The idea is remarkably simple: using only a Wacom tablet and his own voice, Salman Khan has produced a library of over 3,000 instructional videos. In these, he demonstrates how to solve math problems at every level – from 2+2 all the way up to the most advanced calculus.
Now teachers can send their students home to learn by watching Khan’s videos after school. By outsourcing instruction to a video series, they could “flip” their classroom, freeing up time to work one-on-one with students as they practice what they learned last night.
And the media rejoiced. Salman Khan was hailed as education’s savior, the world’s teacher, the messiah of math. He even appeared in a front-page feature in the New York Times.
With so much hype, it was only a matter of time before the backlash began. Several teachers began questioning Khan Academy’s instructional design. One of the most thorough and effective takedowns came from a former middle school teacher named Karim Kai Ani. Writing for the Washington Post, Ani cites a couple of errors in Khan Academy’s math lessons, including a lesson on negative numbers, “things he got plain wrong.”

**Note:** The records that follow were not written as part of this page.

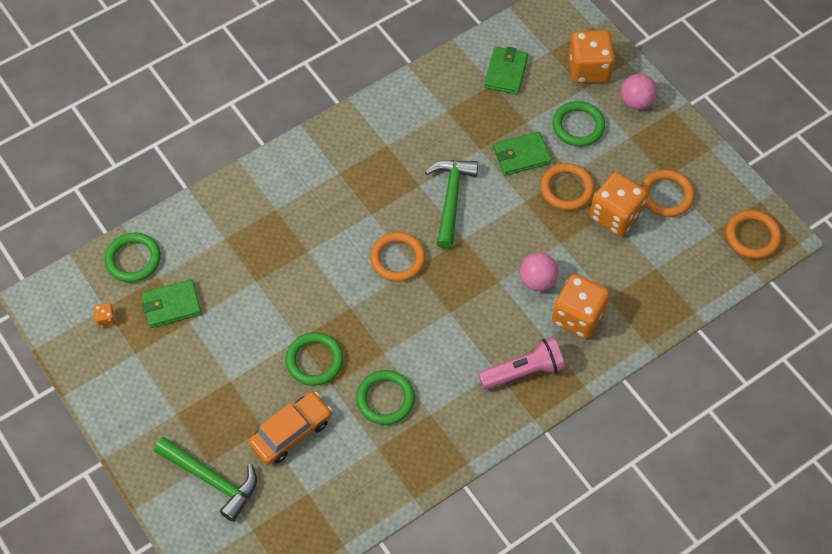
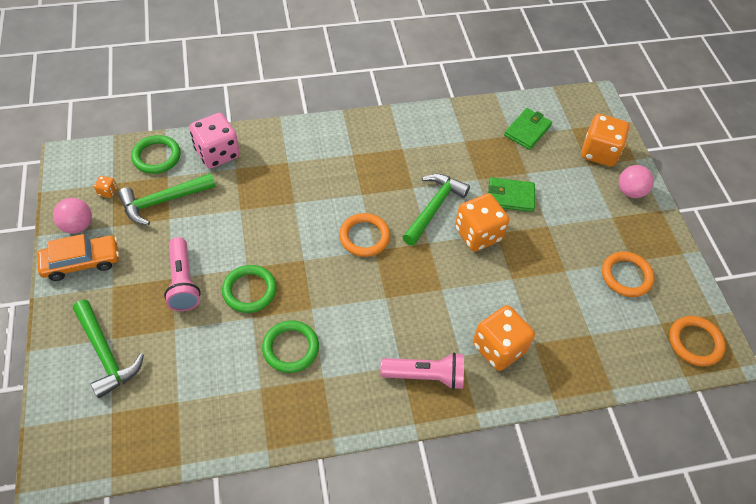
camera: 20 degrees right, 5 degrees down
(171, 305) = (163, 201): green wallet -> green hammer
(196, 229) = (217, 153): none -> pink dice
(244, 379) = (183, 282): none -> pink flashlight
(291, 432) = (195, 342): orange car -> orange car (81, 262)
(537, 281) = (476, 302): pink ball -> pink ball (78, 226)
(566, 189) = (538, 237): orange ring -> none
(578, 126) = (570, 192): green ring -> none
(615, 215) = (572, 275): orange dice -> orange dice (478, 234)

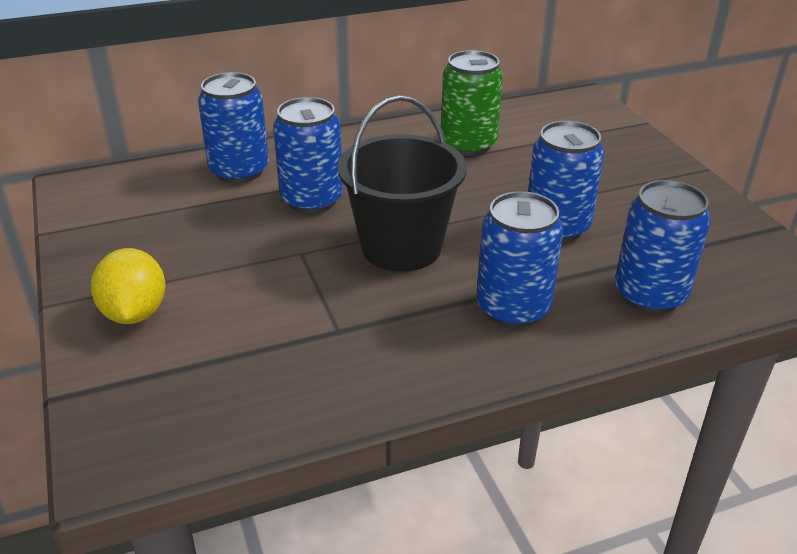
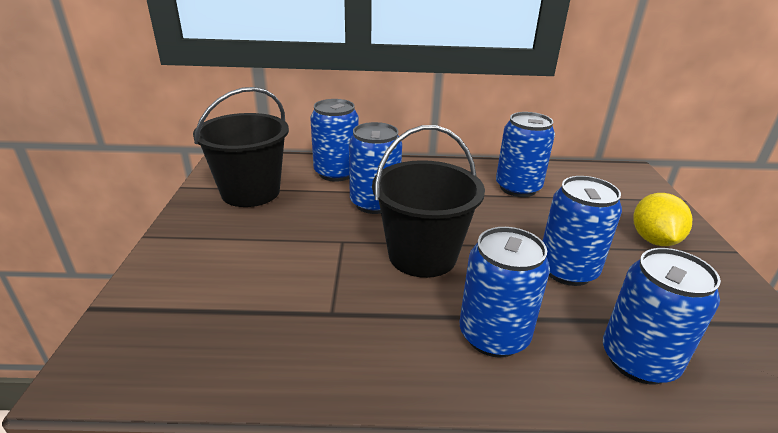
camera: 20 degrees right, 5 degrees down
(135, 313) = (195, 257): yellow lemon -> yellow lemon (653, 240)
(144, 220) = (250, 192): none -> black bucket
(468, 144) = (518, 188): green can -> blue can

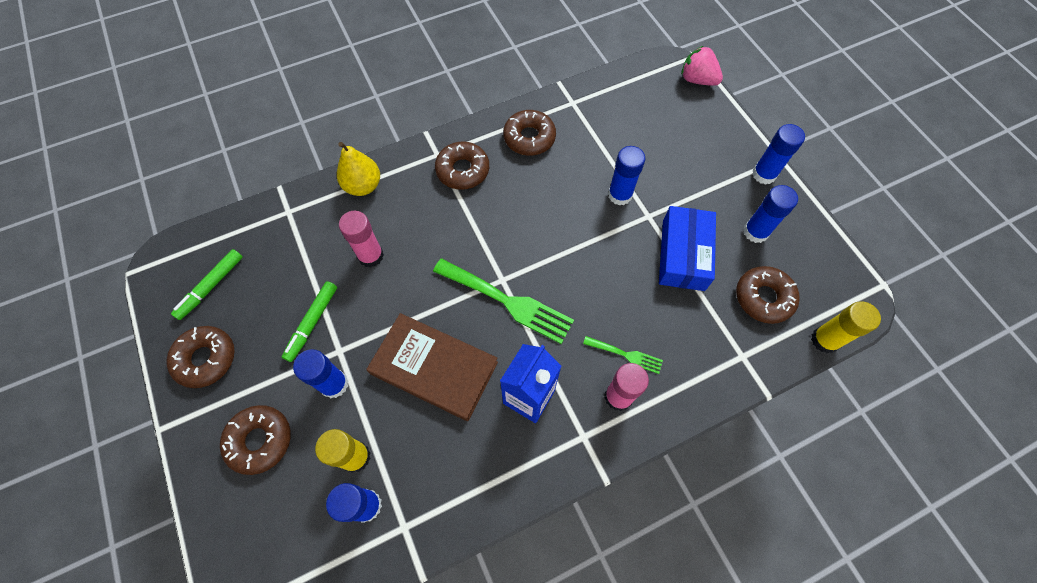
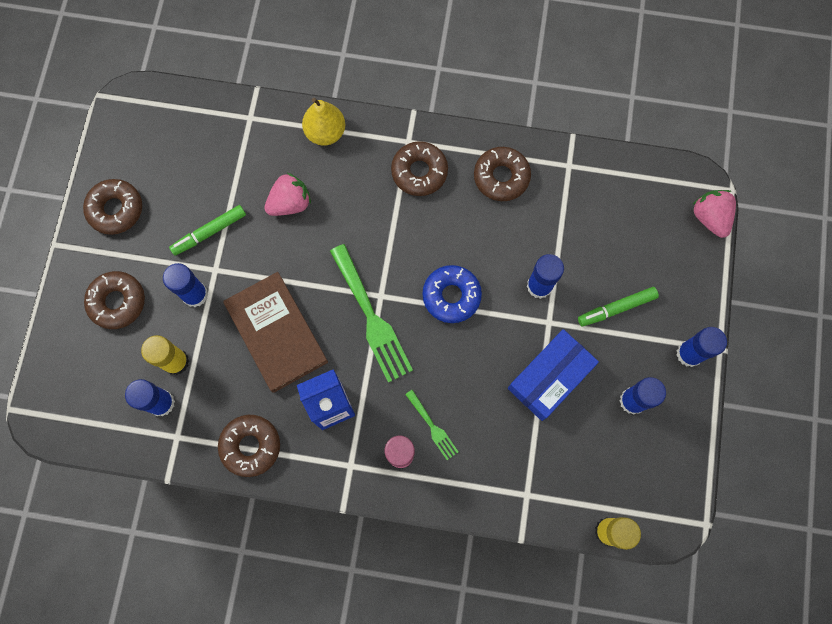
camera: 35 degrees right, 10 degrees up
(211, 286) = (152, 149): green marker -> green marker (616, 308)
(371, 256) = (290, 203): pink glue stick -> pink strawberry
(559, 244) = (451, 296): none -> blue donut
(763, 298) = (587, 461): brown donut -> brown donut (250, 446)

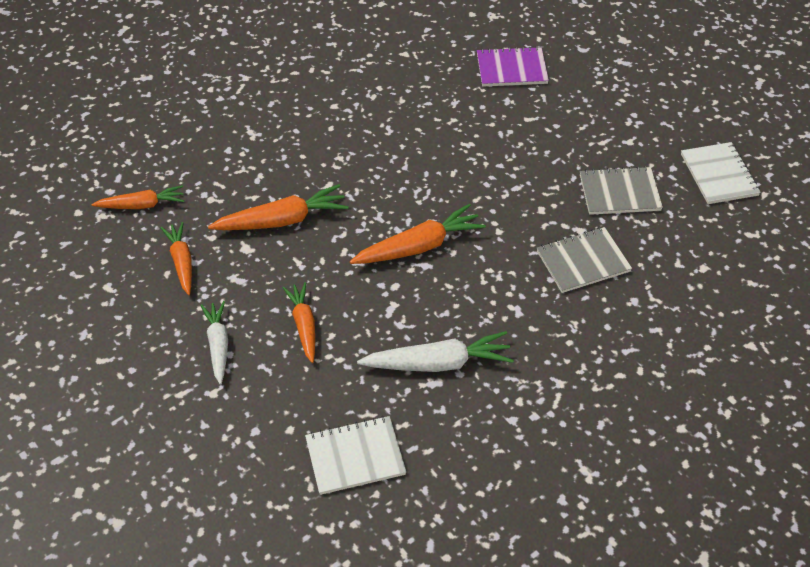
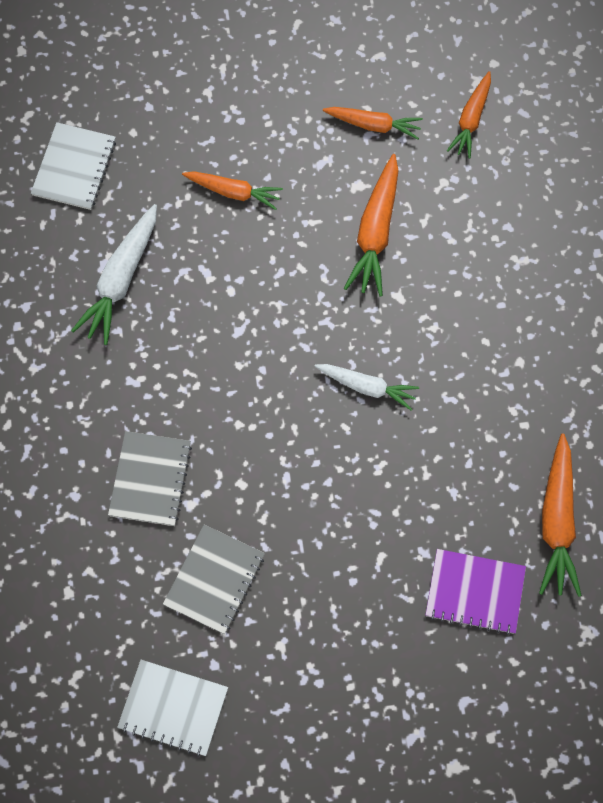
camera: 120 degrees right, 20 degrees up
(218, 345) = (256, 115): white carrot -> white carrot (367, 387)
(419, 246) = (265, 338): orange carrot -> orange carrot (557, 521)
(511, 69) = (475, 592): purple notebook -> purple notebook turned 75 degrees clockwise

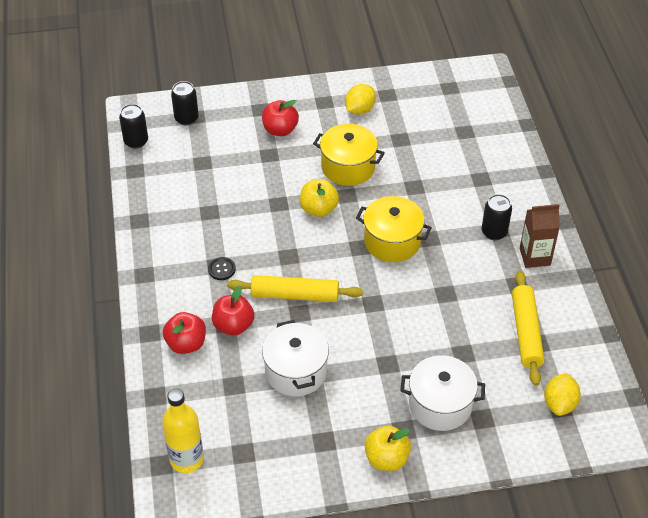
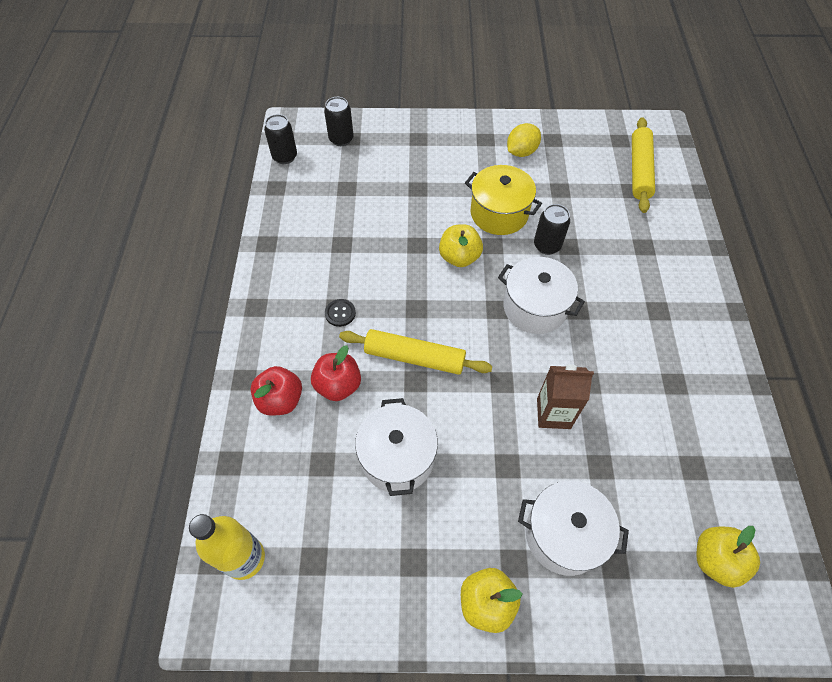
camera: 10 degrees right, 10 degrees up
(280, 130) = (434, 163): red apple -> none
(392, 241) = (534, 307): yellow pot -> white pot
(494, 232) = (653, 313): black can -> black can (547, 245)
(526, 332) = (680, 450): yellow rolling pin -> yellow rolling pin (639, 170)
(535, 257) = (698, 351): brown carton -> brown carton (553, 413)
(559, 403) = (715, 560): yellow lemon -> yellow apple

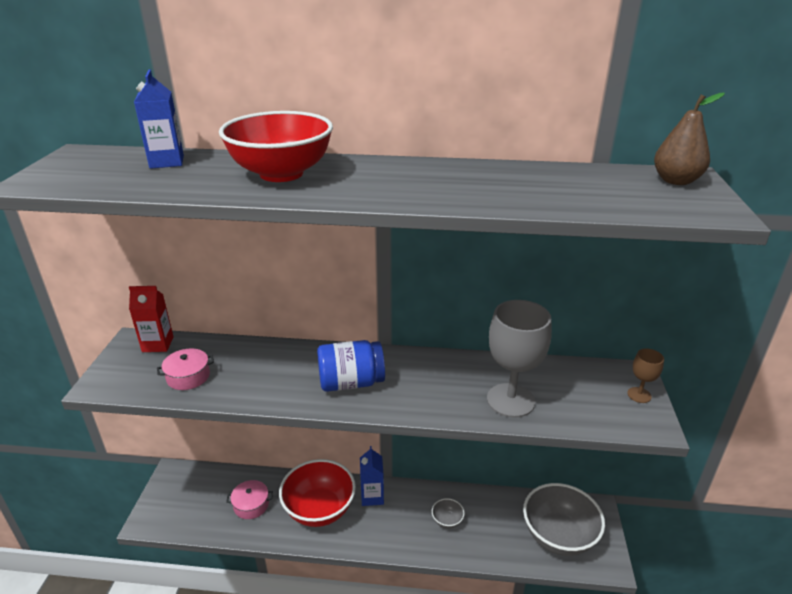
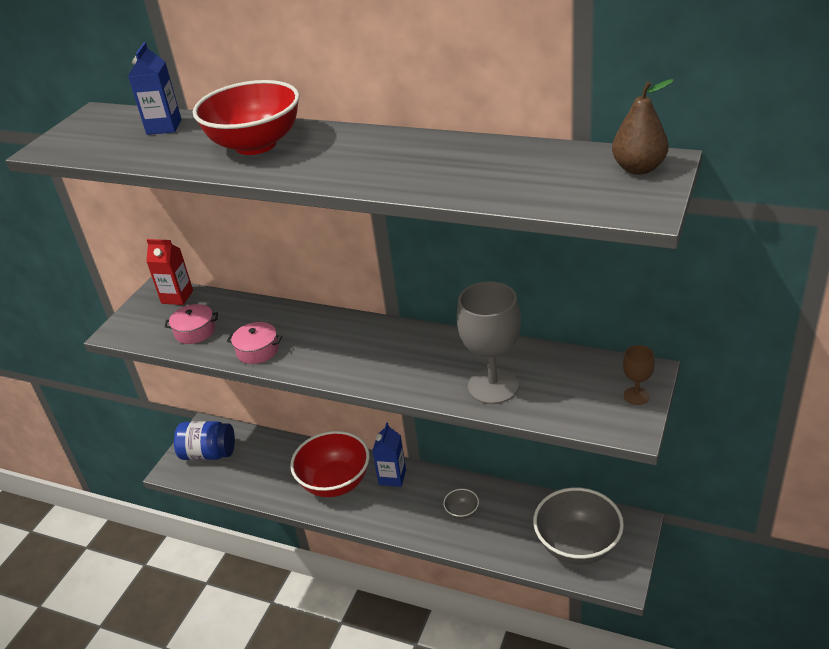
camera: 20 degrees right, 5 degrees up
(251, 505) = (270, 469): pink pot -> pink pot (257, 350)
(351, 383) = (342, 352): blue jar -> blue jar (208, 453)

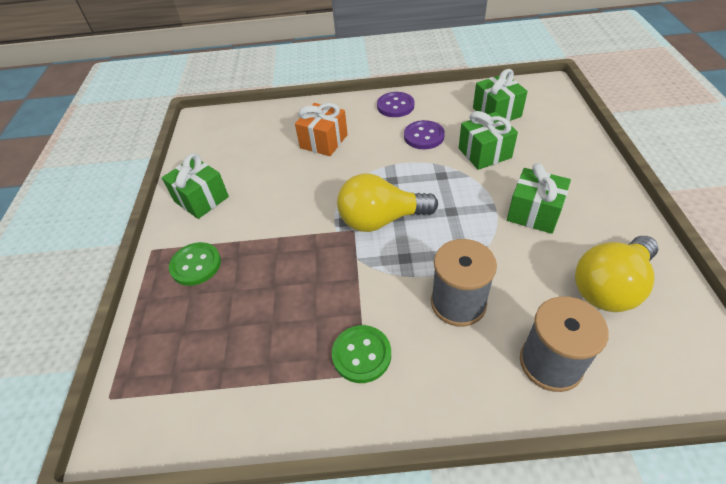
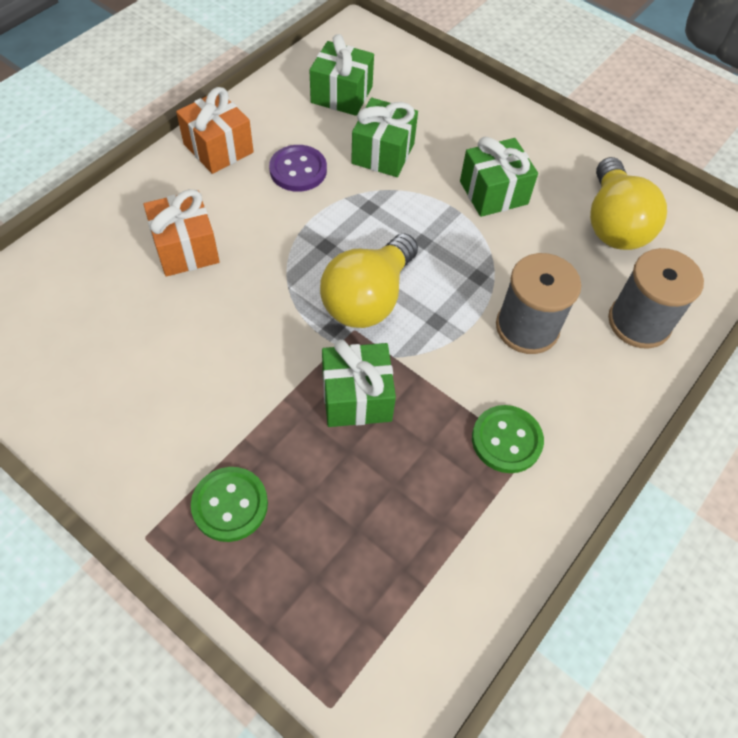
camera: 55 degrees left, 10 degrees up
(201, 199) = (121, 430): green gift -> green gift (356, 397)
(395, 106) = (218, 148): purple button -> orange gift

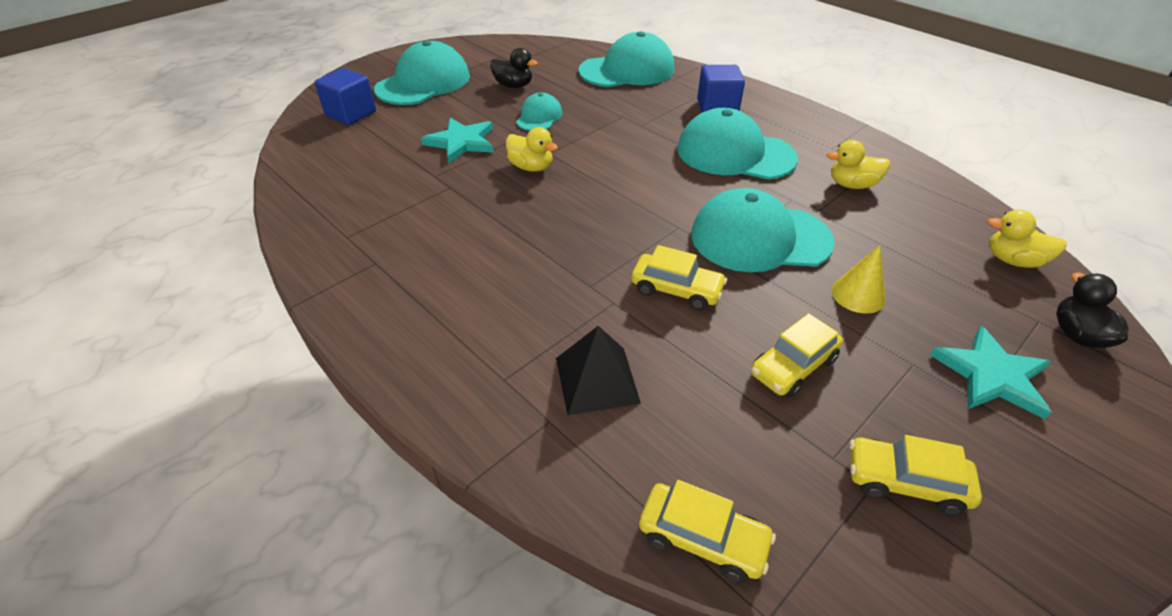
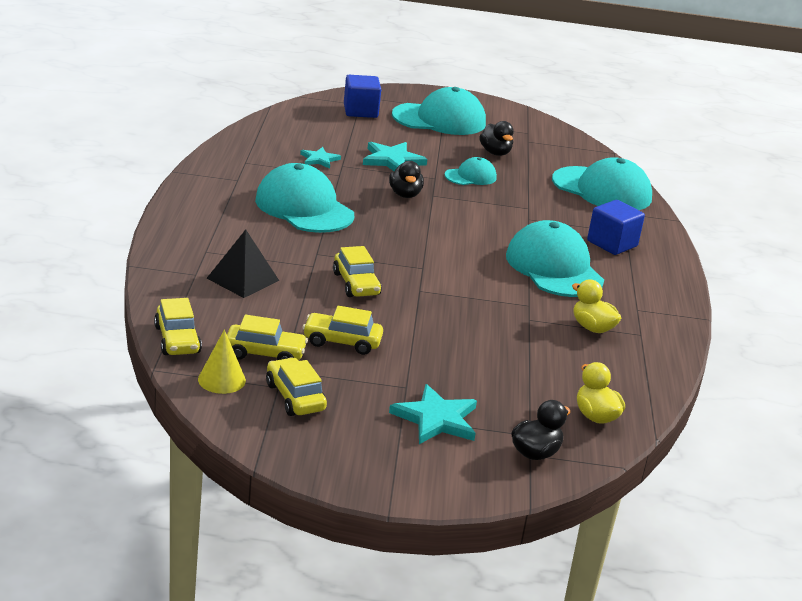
camera: 45 degrees right, 15 degrees down
(406, 183) = (319, 159): none -> turquoise star
(531, 167) = (405, 194): yellow duck -> black duck
(760, 238) = (458, 302): turquoise cap -> turquoise cap (304, 207)
(785, 455) = (265, 353): none -> yellow car
(858, 295) = (450, 353): yellow cone -> yellow cone (221, 380)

Here is Ani on the media’s breathless celebration of Khan’s achievement:
"…the truth is that there’s nothing revolutionary about Khan Academy at all. In fact, Khan’s style of instruction is identical to what students have seen for generations: a do this then do this approach to teaching that presents mathematics as a meaningless series of steps. Khan himself says that “math is not just random things to memorize and regurgitate,” yet that’s exactly how his videos present it…
The real problem with Khan Academy is not the low-quality videos or the absence of any pedagogical intentionality. It’s just one resource among many, after all. Rather, the danger is that we believe the promise of silver bullets – of simple solutions to complex problems – and in so doing become deaf to what really needs to be done."
The article was a dose of common sense, but Ani’s treatment of Salman Khan is somewhat harsh. He claims, “the videos aren’t very good,” ignoring the fact that the videos are minimalist by design. After all, Khan Academy didn’t produce thousands of videos by devoting time to special effects and editing. A video library of that size is likely to contain at least a few flaws. And Ani neglects to mention that Khan is no longer the only person teaching for Khan Academy, as he has brought on other instructors to teach humanities. Salman Kahn is a smart guy with great intentions, and he should be encouraged in his efforts.
In the end, I learned that Khan Academy is nowhere near the cure-all that some claimed. But it’s a good start in the right direction. We need to have a serious conversation about the use of video at every level, from elementary through graduate education.
What if we could make video fully interactive? What about teaching students to record and edit their own film clips for each other? As an instructional technology, video looks very promising. But it will take more than just one cool startup to fulfill that potential.